With $30b in wealth, why is the Catholic Church struggling to pay for justice? - theestablished
https://www.smh.com.au/national/with-30b-in-wealth-why-is-the-catholic-church-struggling-to-pay-for-justice-20180208-p4yzra.html
======
notlukesky
They are using all legal avenues and loopholes as any rational actor would.
Whether that is right or wrong is another matter. They are also aware of moral
hazard and thus averse to settling and opening the floodgates of more
lawsuits, which depending on future cases could severely impact the Catholic
Church in Australia and even bankrupt it.

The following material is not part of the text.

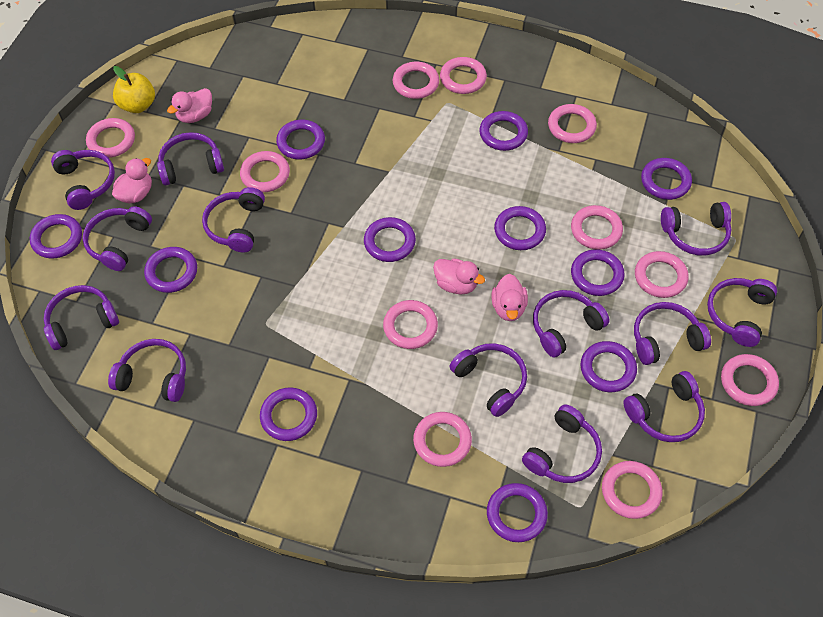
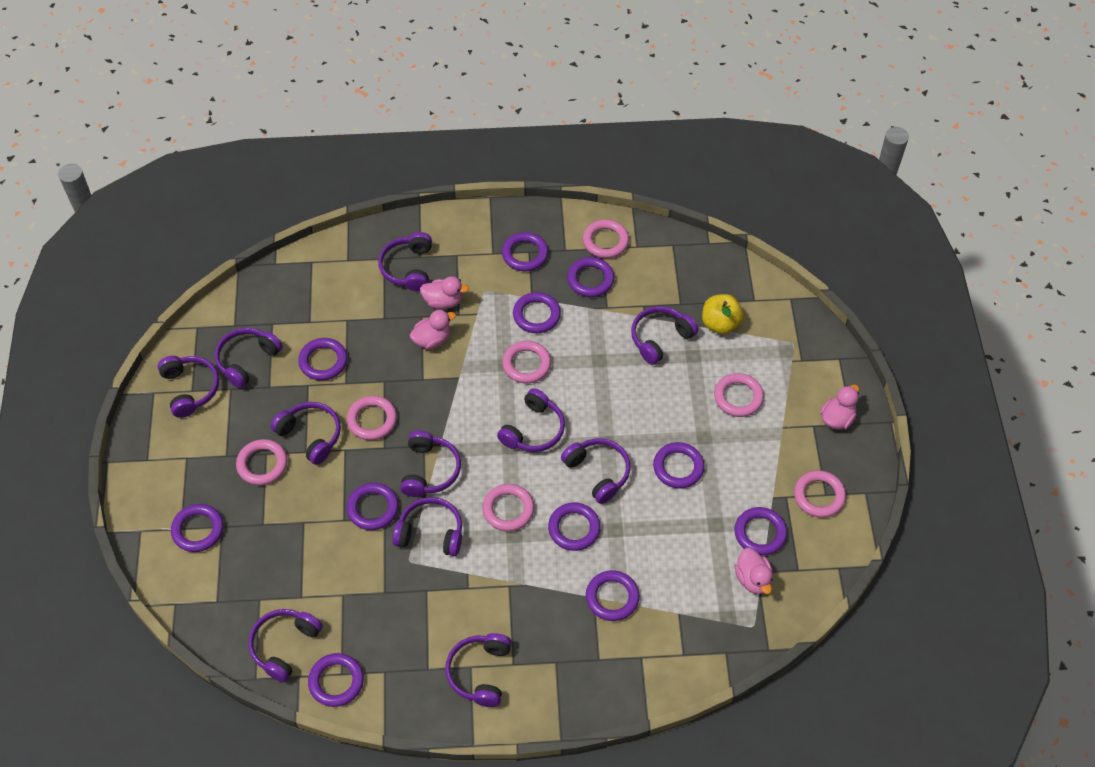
pink ring: 11 -> 7
purple headphones: 13 -> 11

The other issue the Catholic Church has to battle is adverse selection of
priests, who can have access to a captive audience of young choirboys. It
seems that prefer to kick the can down the road on that front and opt for
vigorous legal defenses of lawsuits from sexually assaulted parties.

This is not particular to the Catholic Church in Australia and seems to be
pervasive everywhere.

[https://en.wikipedia.org/wiki/Catholic_Church_sexual_abuse_c...](https://en.wikipedia.org/wiki/Catholic_Church_sexual_abuse_cases)

Here is the South Park take on sexual molestations in the Catholic Church:

[https://en.wikipedia.org/wiki/Red_Hot_Catholic_Love](https://en.wikipedia.org/wiki/Red_Hot_Catholic_Love)

------
benologist
That $30b is just their guestimated properties within Australia, but they have
been landowners within most major cities of most western countries since
centuries before Australia was even established. Wikipedia suggests the
Catholic Church within Germany rivals the net worth of their Australian
entity. They must be worth $100s of billions globally. [1]

Dishonesty and the scale of their crimes are the only reasons they are
struggling to pay for justice. The world's rapiest, most corrupt organization
simply cannot afford to be held accountable for the 10,000s or more times they
raped women and children, buried the evidence and relocated the criminals as
even $1m each to their victims would require selling one or two major
properties.

[1]
[https://en.wikipedia.org/wiki/List_of_wealthiest_organizatio...](https://en.wikipedia.org/wiki/List_of_wealthiest_organizations)